It is hard not to hear Mark 5:1 in the closing phrase: καὶ ἦλθον εἰς τὸ πέραν τῆς θαλάσσης, “and they came to the other side of the sea.” And it is equally hard, once we have noticed this, not to compare the geographical and symbolic movement in Secret Mark: Ἐκεῖθεν δὲ ἀναστὰς ἐπέστρεψεν εἰς τὸ πέραν τοῦ Ἰορδάνου, “And rising from there, he returned to the other side of the Jordan.” The point is not that John Moschus knew Secret Mark, or that Secret Mark depends on this story, or that the naked anchorites are somehow the “key” to the whole mystery. That would be precisely the sort of stupid overclaim this book has tried to resist. The point is simpler and more damaging to the hoax mythology. Palestinian monastic literature knew holy nakedness. It knew Eucharistic secrecy. It knew select perception: one monk sees what the others cannot see. It knew requests to be taken along with holy men. It knew the refusal of that request. It knew the movement to “the other side” in language that a reader of Mark could recognize. It knew all this centuries before Morton Smith was born.
So when the Letter to Theodore speaks of γυμνοὶ γυμνῷ, or when modern scholars attempt to make the mere presence of nakedness into a confession of modern homosexuality, pornography, libertinism, or twentieth-century theatricality, we are again watching scholarship collapse into provincialism. The text is not required to mean what modern American professors are embarrassed by, titillated by, or eager to weaponize. In the monastic imagination, nakedness could signify shame, angelic purity, ascetic extremity, prelapsarian innocence, visionary privilege, or spiritual danger. It did not automatically mean sex. The inability to understand this is not an argument against the text. It is an argument against the interpreters.
The story is preserved in a much earlier period at Mar Saba, in Hagios Sabba 77, and in other monasteries around the world. That matters. It shows that the Mar Saba environment was not merely a place where books were stored. It was a place where certain kinds of stories, certain biblical echoes, certain ascetic ideals, and certain textual habits could be preserved over very long periods of time. The lavra was not a refrigerator in which manuscripts sat unchanged until discovered by Western scholars. It was a living institution, even when emptied, displaced, rebuilt, transferred, or absorbed into the Patriarchal Library. Its books belonged to networks of memory.
This brings us to John of Damascus. In the period after the Muslim conquest, John of Damascus—living, writing, and dying within the Mar Saba world—attests to the existence of a collection of letters of Clement of Alexandria.

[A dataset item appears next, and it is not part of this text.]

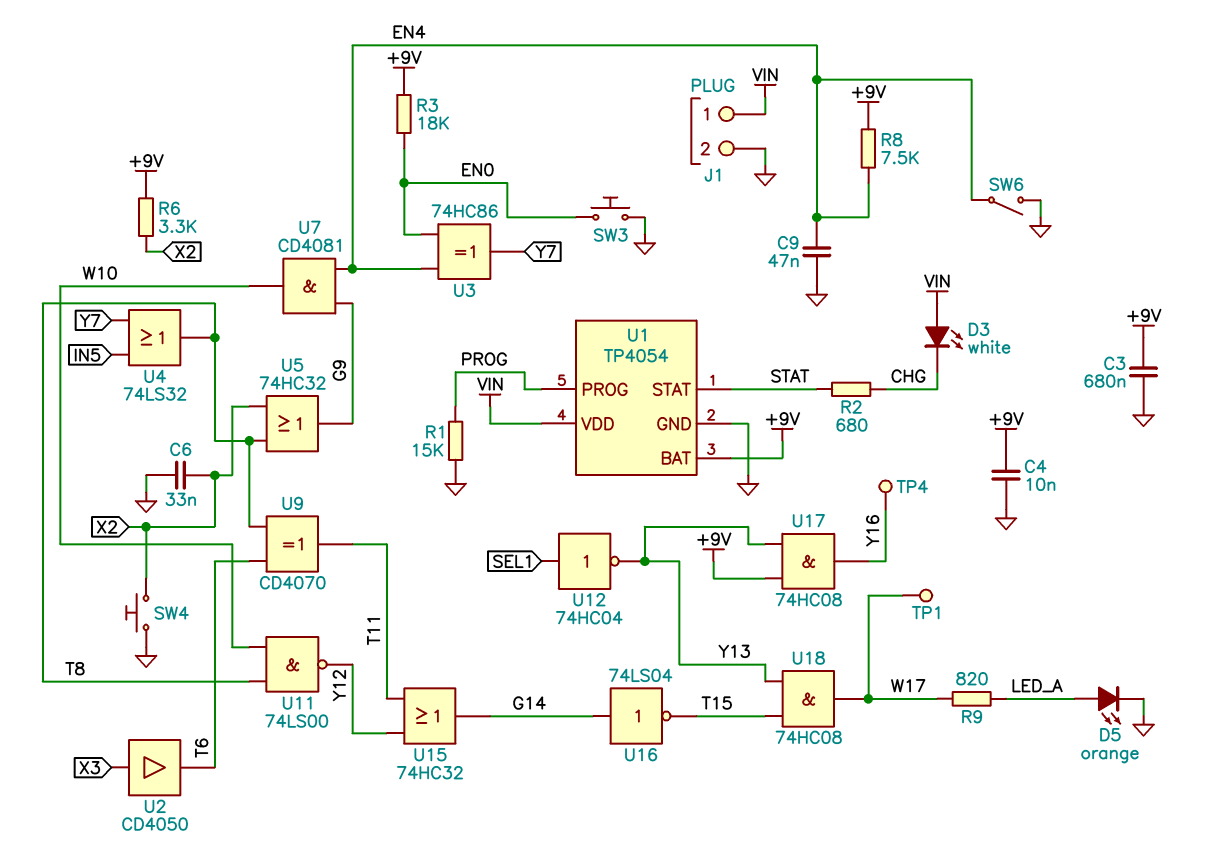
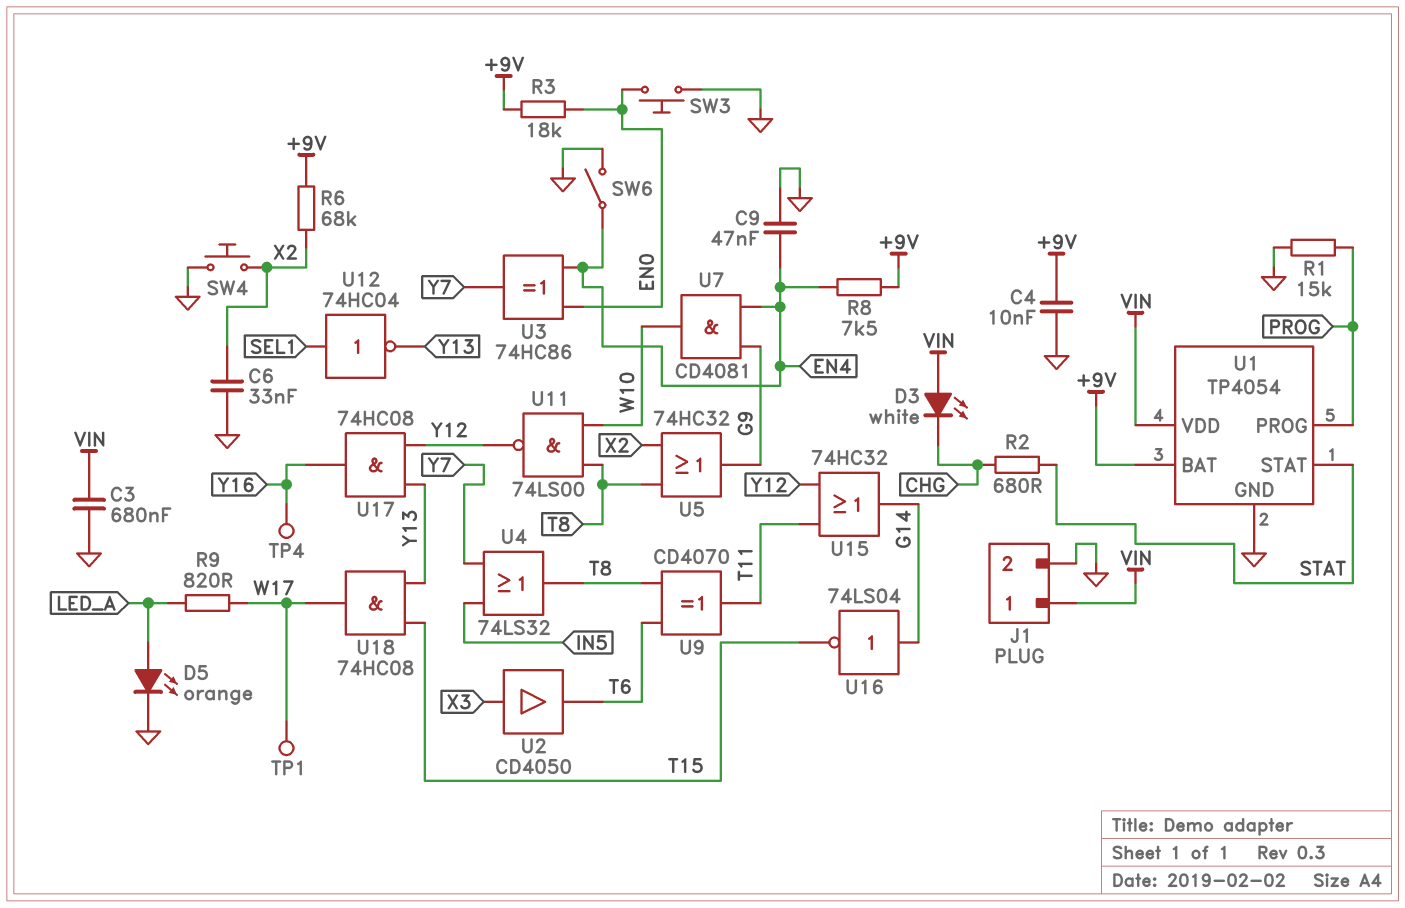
C3: 680nF (+9V, GND) -> 680nF (GND, VIN)
R6: 3.3k (+9V, X2) -> 68k (+9V, X2)
U17: AND 74HC08 (in +9V, in Y13, out Y16) -> AND 74HC08 (in Y12, in Y13, out Y16)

In the Sacra Parallela, material is cited from “the letters of the most holy Clement, author of the Stromateis,” and one extract is explicitly identified as coming from the “twenty-first letter of Clement the Stromatist.” That is not a small datum. It implies, at minimum, that the tradition behind John knew Clement not only as the author of the Stromateis but also as the author of letters. More than that, the reference to a twenty-first letter implies a substantial epistolary dossier, not a stray quotation floating around in isolation.
This fact has always been inconvenient for the hoax hypothesis. It supplies exactly what the modern debate supposedly lacks: a plausible ancient and Palestinian vector for Clementine letters reaching Mar Saba. It does not prove that the Letter to Theodore was one of those letters. No one honest should say that it does. But it proves that the category “letters of Clement the Stromatist” was not invented by Morton Smith. It proves that such material was known in the very monastic world in which the Vossius volume later turned up. And it makes the incipit of the Letter to Theodore—“from the letters of the most holy Clement, the Stromatist, to Theodore”—look less like the artificial flourish of a modern forger and more like precisely the kind of heading one might expect if a stray item from such a dossier had been copied or excerpted.
There is also the broader question of Clementine letters beyond Theodore. No specific ancient manuscript has yet been found containing a letter of Clement to Theodore. That must be admitted plainly. But the absence of that specific item does not eliminate the evidence for a wider Clementine epistolary tradition. John of Damascus gives us one line of evidence. The pseudo-Basilian Letter 366 gives us another.
This is where Nathan Porter enters the story, and where modern scholarship once again shows its unfortunate preference for entertainment over explanation. Porter’s paper on Ps.-Basil’s Epistle 366 is useful, but not in the way his title suggests. He is right to challenge the automatic assumption that a letter containing material familiar from Clement’s Stromateis must be a late patchwork mechanically made out of Clement. That methodological point matters. But Porter then narrows the question in exactly the wrong way. He fixes on the most exciting part of the evidence: the passage in Stromateis 3.7.59 where Clement explicitly quotes Valentinus’s Letter to Agathopous. From there he attempts to make Ps.-Basil’s Letter 366 into a rediscovered letter of Valentinus.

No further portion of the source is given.